A Florida man drew more than 15 years in prison for a $20 million Ponzi

A judge seated at a wooden bench raising a gavel to deliver a verdict

Dakota A. Smith, a 35-year-old Miami resident, was sentenced to 188 months in federal prison on May 8, 2026, for running a Ponzi scheme through Peoples Equity Group that collected more than $27 million from investors and left them with losses exceeding $20 million. The sentence, imposed by Chief U.S. District Judge Sheryl H. L in the Western District of Tennessee, caps a case that has already produced a second guilty plea and an active FBI victim-identification effort still accepting submissions in mid-2026, according to the sentencing announcement.

Why the 188-month sentence carries weight beyond one defendant

Smith pleaded guilty to conspiracy to commit wire fraud on November 18, 2025, admitting that he used Peoples Equity Group (PEG) and related entities to solicit funds on the promise of lucrative investment opportunities. The plea resolved the question of whether the operation was a failed business or a deliberate fraud: prosecutors described it as a classic Ponzi structure in which new investor money was used to pay earlier participants, rather than to fund legitimate projects.

Between Smith’s plea and his May 2026 sentencing, a co-conspirator, 26-year-old Miami resident Simon G. Outhwaite Jr., entered his own guilty plea to the same charge on May 26, 2026. Outhwaite admitted to opening and maintaining the bank accounts that moved investor money through the scheme, a role detailed in the co-defendant plea filing. He is scheduled for sentencing on September 3, 2026, meaning the case’s consequences are still unfolding and could include additional restitution orders or forfeiture decisions.

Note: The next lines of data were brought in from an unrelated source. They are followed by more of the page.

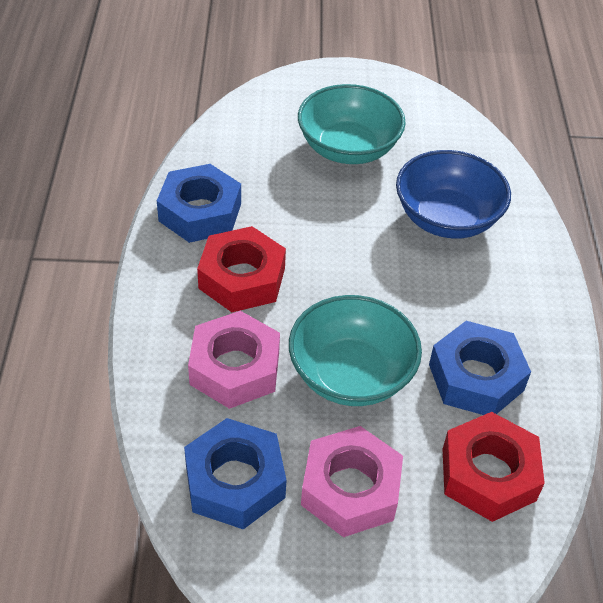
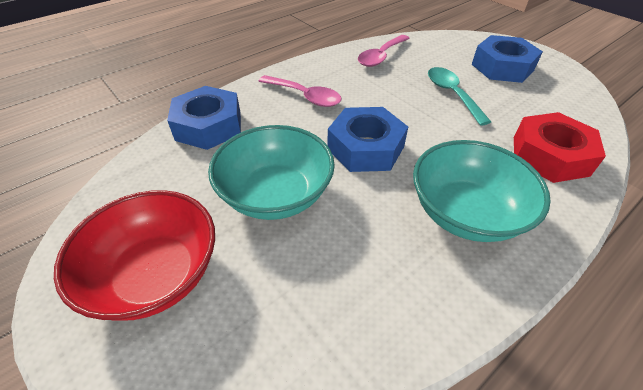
blue bowl: 1 -> 0
pink nut: 2 -> 0
pink spoon: 0 -> 2
red bowl: 0 -> 1
red nut: 2 -> 1
turquoise spoon: 0 -> 1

The dual convictions underscore that federal authorities view PEG not as a one-man operation but as a coordinated effort requiring logistical and financial support. Prosecutors emphasized that Smith led the scheme and made the core misrepresentations to investors, while Outhwaite’s control of key bank accounts allowed the fraud to scale and persist. Together, the cases signal a willingness to pursue not only the face of an investment program but also those who provide the infrastructure that enables it.

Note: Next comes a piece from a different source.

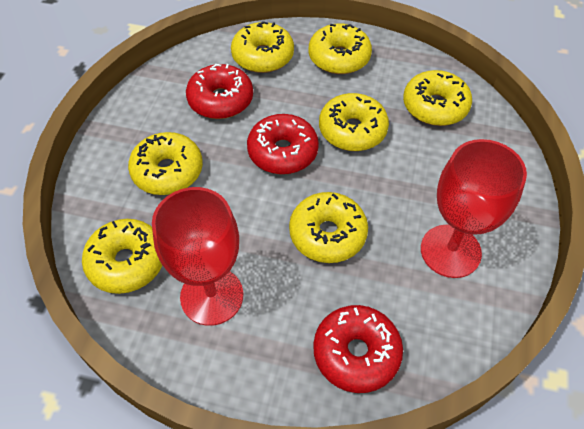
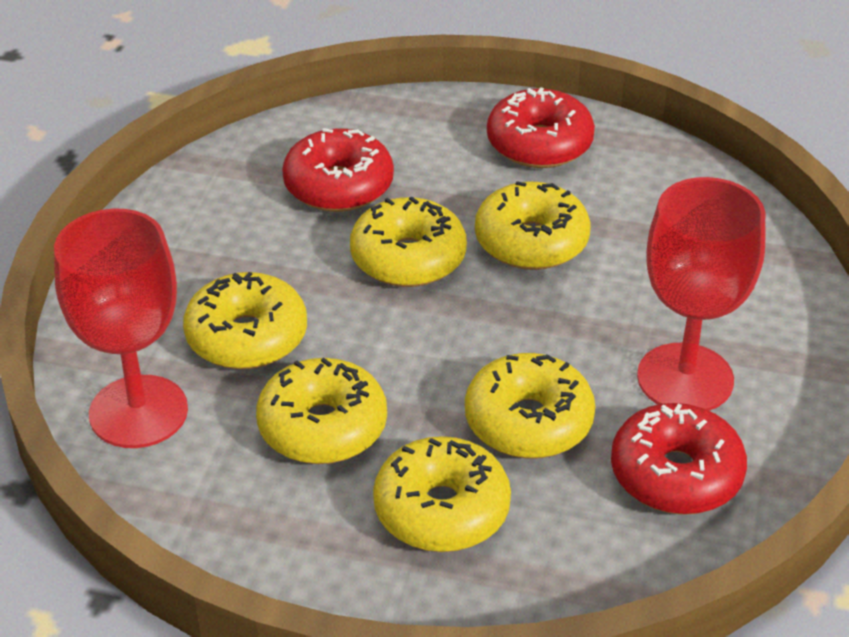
yellow donut: 7 -> 6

How $27 million flowed through PEG and related accounts

The scheme took in over $27 million in investments, according to the earlier plea announcement. Investors were told they were buying ownership interests or participating in ventures that would generate substantial returns. In reality, prosecutors say, the money was largely used to pay purported profits to earlier investors, cover operating expenses, and fund personal spending, while little or no legitimate revenue was generated.

By the time the scheme collapsed, actual investor losses exceeded $20 million, as reflected in the later sentencing materials. The difference between the total amount raised and the losses suggests that roughly $7 million was recycled back to investors as supposed returns, a hallmark of Ponzi operations designed to build credibility and encourage reinvestment and referrals.

Outhwaite’s admitted role in opening and maintaining the bank accounts used in the fraud highlights how the operation depended on financial infrastructure beyond Smith alone. These accounts received wire transfers from investors across multiple states and disbursed funds as “distributions” or “redemptions” that reinforced the illusion of a profitable enterprise. Public filings so far do not specify how many accounts were used, which financial institutions held them, or how frequently funds were moved among related entities, leaving some of the scheme’s mechanics opaque.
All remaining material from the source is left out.